Oliver Belfitt-Nash in Ulaanbaatar -
As the world waits to hear in May which firms have won the rights to develop Tavan Tolgoi, one of the world's biggest untapped coal deposits, Mongolia's citizens and international investors are pressuring the government to change its outdated legislation and prepare the country for the boom ahead.
The high level of interest in Mongolia's coal reserves and the country as a whole was exemplified by two conferences over the past couple of months - "Coal Mongolia" gathered private and state representatives to discuss the country's rich source of coking and thermal coal for China, while the "Mongolian Economic Forum" opened up government house to discuss the state's decisions and future role in Mongolia's development.
Introducing the latter, Prime Minister Sukhbaataryn Batbold outlined the year ahead. "Mongolia's GDP per capita is $630, under the average of developing countries. We have high goals in front of us. Our focus must be on governance, and government regulations need to be clear," he said. "Our strategies cannot be based on a wish list but on research, and the development must be sustainable and direct to the people.
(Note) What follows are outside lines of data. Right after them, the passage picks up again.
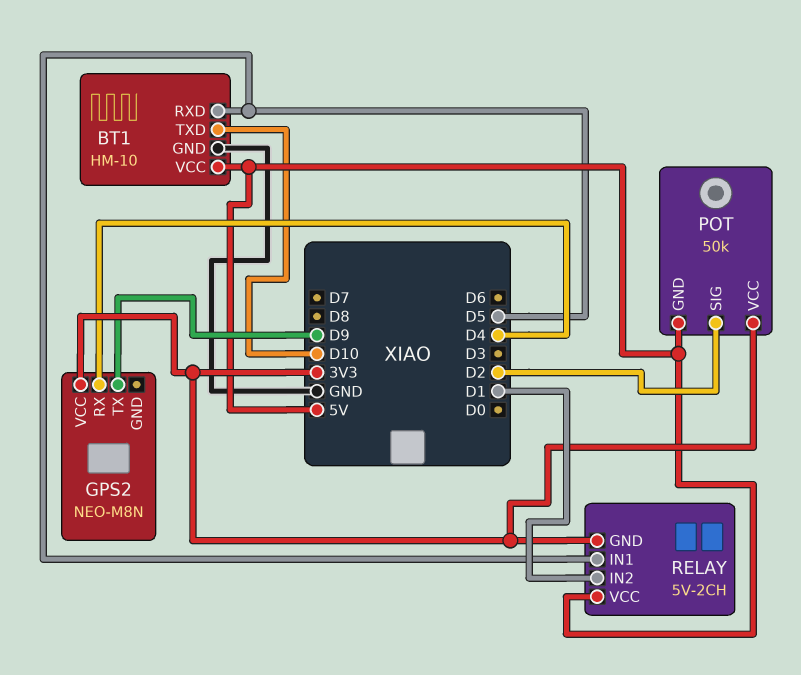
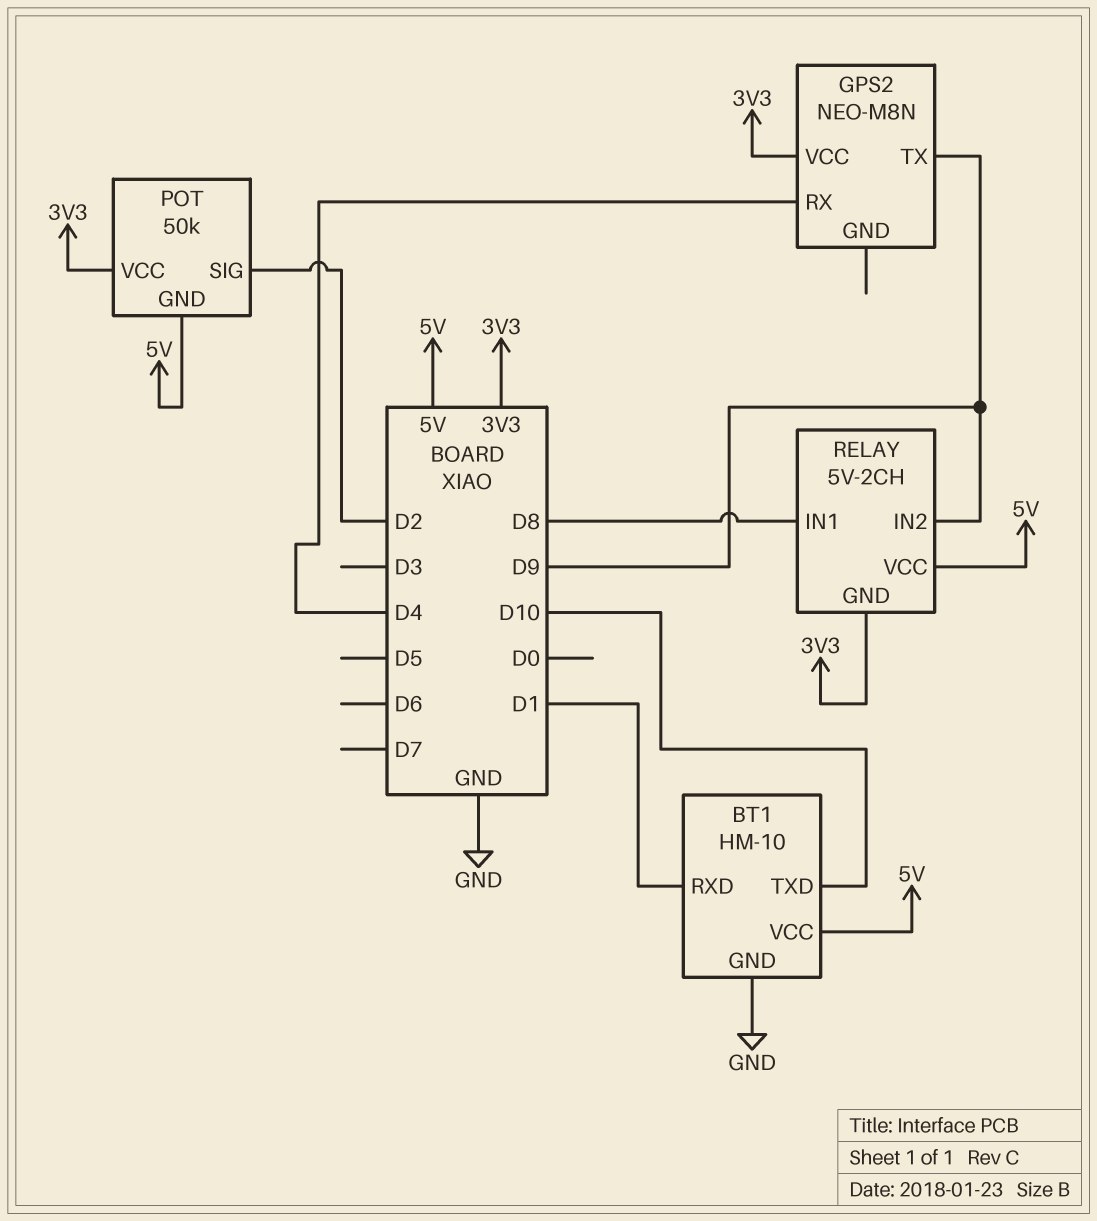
BT1 pin RXD: D5 -> D1
RELAY pin IN1: D5 -> D8
RELAY pin IN2: D1 -> D9

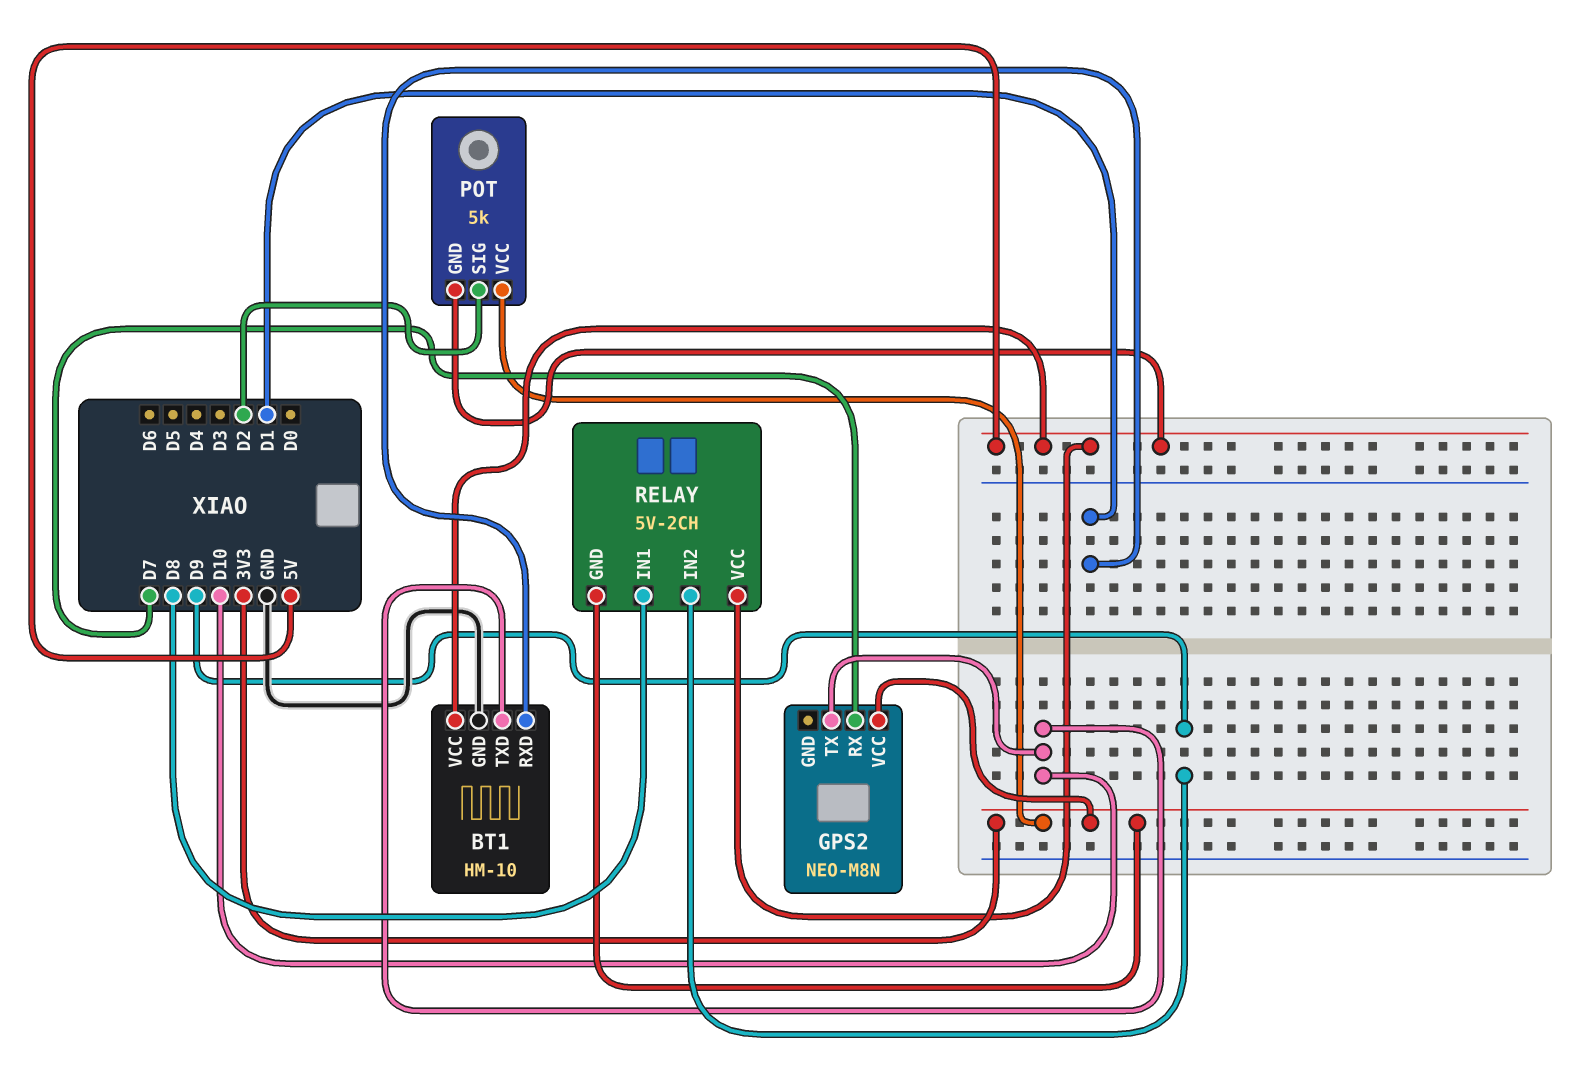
GPS2 pin RX: D4 -> D7
GPS2 pin TX: D9 -> D10
POT: 50k -> 5k

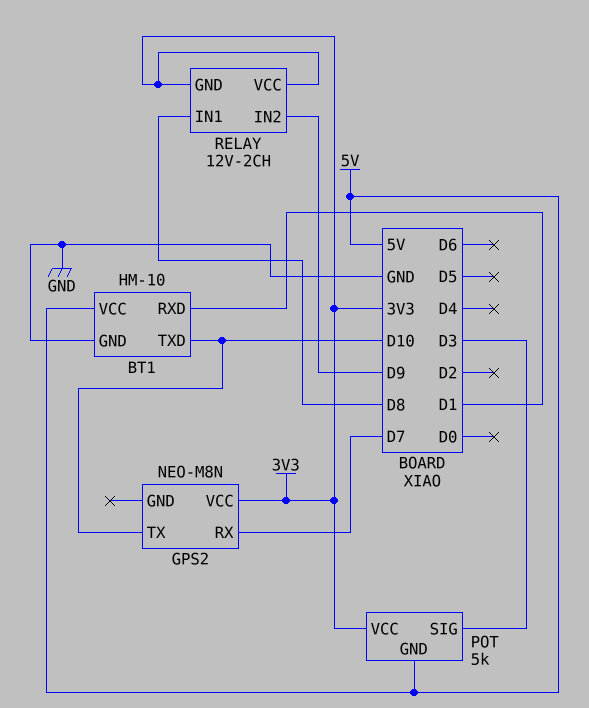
POT pin SIG: D2 -> D3
RELAY: 5V-2CH -> 12V-2CH
RELAY pin VCC: 5V -> 3V3

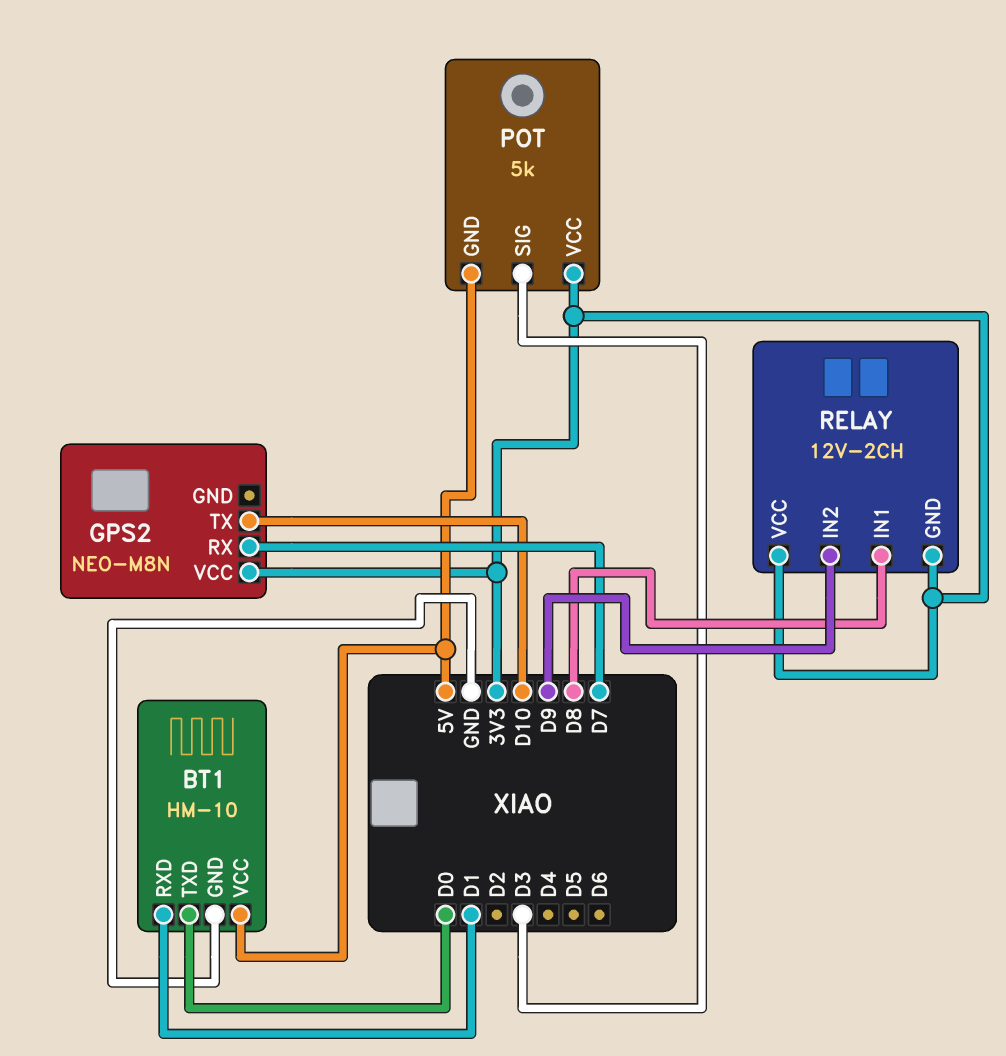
BT1 pin TXD: D10 -> D0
We will eradicate corruption and clearly define the boundaries between state and private sectors. Last year, these issues were like a half-killed snake."
Last year's political mantra was "improving the business environment" and gathering interest for international investors to financially support the coming resource boom. As we head into 2011, however, it is becoming evident that the interest is already there. Mongolia has quickly become a hot spot for those investors looking for high returns in emerging markets.
On April 13, Erdenepurev Amarkhuu, director-general of fuel policy at the Ministry of Mineral Resources and Energy, told reporters in Beijing that Mongolia will probably choose in May more than one of the six groups short-listed for the Tavan Tolgoi project. The shortlist includes Peabody, a Shenhua Group-Mitsui joint venture, Vale, a Russia-Japan-South Korea group, ArcelorMittal, and Xstrata. "Definitely not one," Amarkhuu said. "It'll be a combination of the companies."
The giant Tavan Tolgoi coal deposit contains an estimated over 6.4bn tonnes of coal, 25% of which is coking coal used for steel production. With China only 240 kilometres away and desperate for more coking coal, Tavan Tolgoi is the name on every Mongolian's lips. The current tender is for the central and western part of the site, while the eastern half will be 51% kept by the Mongolian government, 10% given as shares to citizens, and 10% sold to domestic companies. The remaining 30% of this half will be sold on international exchanges, and the underwriters' shortlist includes BNP Paribas, Macquarie, Goldman Sachs and Deutche Bank.
Despite the bold plans, there are still some major concerns in Mongolia. With such a young judicial system and hazy implementation methods, citizens and investors are calling for the government to deliver on reforms so that this investment boom won't end up wrecking the economy. "Good governance is just a catchphrase in Mongolia," complained Sambuu Demberel, CEO of the Mongolian National Chamber of Commerce and Industry, at the "Mongolian Economic Forum". "There is a need for speed. We have become too comfortable with the revenues from mining and are caught in this 'mining mania'. We must go deeper into the economic issues."
Over the three days of panels and Q&A sessions, the problems that Mongolia faces in this next step became evident. The Mongolian Stock Exchange (MSE) is inefficient, infrastructure is dire, corporate governance is under par and political attitudes are outdated. Threats of "Dutch Disease" and high inflation are on the horizon. Last year, the ruling party promised over $1,000 cash to each citizen, widely condemned as a vote "bribe". This year, Mongolian President Tsakhiagiin Elbegdorj stood at the podium to apologise, saying: "We know now that promising cash is the wrong mechanism. We will never ever promise cash again."
A serious quantifiable error in many concerns was the timing of the government's proposed plans. The recently passed "Concession Law" listed over 120 public-private partnerships (PPP) to begin the huge infrastructure development needed to support the mining boom. "This is not a working document, but a political remark," says Phillip ter Woort, head of the Mongolian office for the European Bank for Reconstruction and Development (EBRD). "PPPs are not easy instruments. People think it's to transfer burden, but it's not a free ride. It takes 18-24 months to finalise just one."
None of the proposed PPPs yet have sponsors, and the infrastructure issue is fast becoming a serious bottleneck. The government promises that Tavan Tolgoi's extraction will begin this year, but with no rail line to ship the loads, people are beginning to wonder: are these promises, along with the 10% stock "gift", another of the state's dodgy pledges? There was open and blunt criticism from audience members who expected more from their government, and they received direct replies assuring them that Mongolia was on the right track. "The private sector wants to show how well it can work without corruption. We have an open, democratic system and that's why it will work," the president said.